トップページ > 読みもの > 書評10

【書評10】


木下良『日本古代道路の復原的研究』

A5版、576頁、本体14,000円(税別)

吉川弘文館、2013年発行

ISBN978-4-642-04605-3


日本古代道路の復原的研究
▲『日本古代道路の復原的研究』

 本会会員で巡検にもたびたび参加されていた木下良先生は2015年1月逝去された。1922年のお生まれで享年93才。ご高齢とはいえまことに残念である。謹んで哀悼の意を表するとともにご冥福をお祈りします。

 先生は、日本古代道路研究の第一人者で多くの論文や編著書がある。古代(奈良~平安期)の基幹道路である駅路のルート、その中継地点である駅家の位置の比定、さらには、道路と関係の深い令制国の境界、その首府である国府や国衙・国庁の位置の比定等々、そのご研究の成果は歴史地理学の珠玉である。
 木下先生は京都大学において、本会創立者の藤岡謙二郎先生のもとで勉学をされた。
 1972年藤岡先生を代表とする「日本の交通路・駅・港津に関する歴史地理学的研究」への参加が道路研究のきっかけとのことである。
 全国68ヶ国の国府の所在地をその考察とともに一書にまとめられたのが、藤岡謙二郎著『国府』(吉川弘文館 1969年)である。本書のまえがきに「・・・木下良等筆者の若い学友仲間が(中略)研究を進めていることは、喜ばしい・・・」とあるのもほほえましい。
 本書を受けて、木下良著『国府 その変遷を主として』(教育社 1988年)が著された。藤岡先生のご著書から約20年をへている。新書版程度の小冊子でありながら、国府と交通路、寺院・神社との関連など国府研究の要点が網羅されて、国府所在地は巻末に一覧表でしめされている。座右におくべき書であるが、絶版となっている。

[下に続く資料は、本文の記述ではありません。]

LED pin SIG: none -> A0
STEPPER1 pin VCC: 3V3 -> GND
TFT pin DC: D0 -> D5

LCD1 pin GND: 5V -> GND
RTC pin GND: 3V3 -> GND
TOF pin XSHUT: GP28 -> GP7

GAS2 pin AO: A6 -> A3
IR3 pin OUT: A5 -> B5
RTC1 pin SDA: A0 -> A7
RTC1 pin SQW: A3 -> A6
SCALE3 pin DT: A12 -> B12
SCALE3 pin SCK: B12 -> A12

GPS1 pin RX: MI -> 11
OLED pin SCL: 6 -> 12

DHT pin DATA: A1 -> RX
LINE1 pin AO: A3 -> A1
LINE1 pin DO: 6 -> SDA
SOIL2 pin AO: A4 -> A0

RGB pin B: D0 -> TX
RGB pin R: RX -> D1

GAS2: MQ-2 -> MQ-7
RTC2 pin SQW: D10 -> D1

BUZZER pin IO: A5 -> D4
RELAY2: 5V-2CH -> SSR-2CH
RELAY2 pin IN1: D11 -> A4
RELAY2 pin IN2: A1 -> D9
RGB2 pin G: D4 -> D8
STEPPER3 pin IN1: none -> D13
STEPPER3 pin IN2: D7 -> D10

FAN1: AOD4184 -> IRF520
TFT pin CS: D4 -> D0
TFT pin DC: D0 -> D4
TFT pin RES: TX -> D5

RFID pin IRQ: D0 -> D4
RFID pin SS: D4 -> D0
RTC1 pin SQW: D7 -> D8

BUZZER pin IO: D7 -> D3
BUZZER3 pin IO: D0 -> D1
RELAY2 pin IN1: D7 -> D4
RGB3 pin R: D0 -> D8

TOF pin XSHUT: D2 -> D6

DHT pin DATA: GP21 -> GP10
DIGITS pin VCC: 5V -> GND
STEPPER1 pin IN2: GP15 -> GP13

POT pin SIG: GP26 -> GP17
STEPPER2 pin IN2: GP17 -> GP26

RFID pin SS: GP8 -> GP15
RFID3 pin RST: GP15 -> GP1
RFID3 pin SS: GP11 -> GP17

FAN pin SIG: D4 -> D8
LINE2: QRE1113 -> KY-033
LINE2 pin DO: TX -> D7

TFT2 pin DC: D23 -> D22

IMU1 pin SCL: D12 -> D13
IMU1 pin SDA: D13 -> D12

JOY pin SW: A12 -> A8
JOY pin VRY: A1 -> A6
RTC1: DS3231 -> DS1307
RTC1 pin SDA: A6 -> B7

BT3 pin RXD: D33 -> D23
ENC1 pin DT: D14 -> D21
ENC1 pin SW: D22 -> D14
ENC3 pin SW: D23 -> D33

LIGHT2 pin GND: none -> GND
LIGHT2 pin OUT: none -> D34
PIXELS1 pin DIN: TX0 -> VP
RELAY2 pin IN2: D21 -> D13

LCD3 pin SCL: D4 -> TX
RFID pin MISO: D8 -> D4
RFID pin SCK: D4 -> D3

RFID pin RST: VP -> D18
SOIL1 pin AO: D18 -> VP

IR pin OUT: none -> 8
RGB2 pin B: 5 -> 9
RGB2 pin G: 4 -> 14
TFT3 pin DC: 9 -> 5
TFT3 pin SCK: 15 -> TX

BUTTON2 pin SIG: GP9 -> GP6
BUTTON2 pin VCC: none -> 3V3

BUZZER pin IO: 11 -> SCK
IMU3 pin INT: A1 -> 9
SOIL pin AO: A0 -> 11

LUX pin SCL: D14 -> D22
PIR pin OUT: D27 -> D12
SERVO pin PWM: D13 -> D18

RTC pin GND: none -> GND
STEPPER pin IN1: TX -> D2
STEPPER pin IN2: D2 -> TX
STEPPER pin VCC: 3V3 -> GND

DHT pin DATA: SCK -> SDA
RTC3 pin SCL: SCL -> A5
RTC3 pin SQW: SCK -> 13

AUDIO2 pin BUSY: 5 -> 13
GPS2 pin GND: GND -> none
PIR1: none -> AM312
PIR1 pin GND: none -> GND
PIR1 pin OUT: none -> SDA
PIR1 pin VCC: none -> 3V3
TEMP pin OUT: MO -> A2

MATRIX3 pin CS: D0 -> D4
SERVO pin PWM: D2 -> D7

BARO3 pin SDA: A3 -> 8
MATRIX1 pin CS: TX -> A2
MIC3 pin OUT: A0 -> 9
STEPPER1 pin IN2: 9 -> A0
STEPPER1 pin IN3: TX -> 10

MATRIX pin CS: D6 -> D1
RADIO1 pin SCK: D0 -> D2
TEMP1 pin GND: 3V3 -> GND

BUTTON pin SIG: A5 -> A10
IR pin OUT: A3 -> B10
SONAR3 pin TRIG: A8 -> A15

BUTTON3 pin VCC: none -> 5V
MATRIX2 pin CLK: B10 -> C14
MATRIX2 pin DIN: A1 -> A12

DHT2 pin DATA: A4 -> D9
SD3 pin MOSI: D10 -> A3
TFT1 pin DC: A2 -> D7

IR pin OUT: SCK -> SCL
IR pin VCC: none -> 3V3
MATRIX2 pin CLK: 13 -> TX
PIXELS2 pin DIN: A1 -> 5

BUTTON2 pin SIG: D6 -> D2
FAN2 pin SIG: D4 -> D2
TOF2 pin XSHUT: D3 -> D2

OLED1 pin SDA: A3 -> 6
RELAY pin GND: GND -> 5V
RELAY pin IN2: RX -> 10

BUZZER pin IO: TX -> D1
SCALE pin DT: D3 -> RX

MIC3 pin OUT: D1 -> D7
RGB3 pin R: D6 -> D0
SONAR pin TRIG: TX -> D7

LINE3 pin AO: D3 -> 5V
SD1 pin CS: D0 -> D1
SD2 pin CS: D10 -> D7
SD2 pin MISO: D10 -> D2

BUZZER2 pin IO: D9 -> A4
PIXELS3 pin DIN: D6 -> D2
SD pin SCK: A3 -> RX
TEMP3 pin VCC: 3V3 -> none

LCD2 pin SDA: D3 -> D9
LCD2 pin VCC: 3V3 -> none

 古代道路に関しては、木下良編『古代を考える-古代道路』(吉川弘文館 1996年)がある。千田稔・木本雅康・金坂清則・中村太一・高橋久美二・金田章裕・日野尚志の本会会員にもおなじみの各先生方が五畿内七道をそれぞれ手分けして執筆されおり、当時の研究成果が凝集されている。
 1992年古代道路研究会が結成され、先生は会長に就任されたが、その10年の成果が、古代道路研究会編『日本古代道路事典』(八木書店 2004年)としてまとめられている。
 ついで、延喜式駅路を各国の地図を付して紹介されたのが、武部健一著、木下良監修『完全踏破 古代の道』『完全踏破 続、古代の道』(吉川弘文館 2004年/2005年)であり、木下先生は武部先生を畏友と紹介しておられる。武部先生は元日本道路公団の技術者として高速道路の建設に従事され、高速道路の計画路線の多くが、国府や国分寺の遺跡につきあたるところから、現代高速道路と古代駅路のルートや、ICと駅家の地点が似ておることを発見された。武部先生は実際に延喜式駅路の全線をご自分の足であるかれ、木下先生もその70%程度を武部先生と同道されたとのことである。
 実は、武部健一先生も2015年5月に逝去された。享年91才。この方面の第一人者をお二人とも失ってしまった。ご冥福をお祈りします。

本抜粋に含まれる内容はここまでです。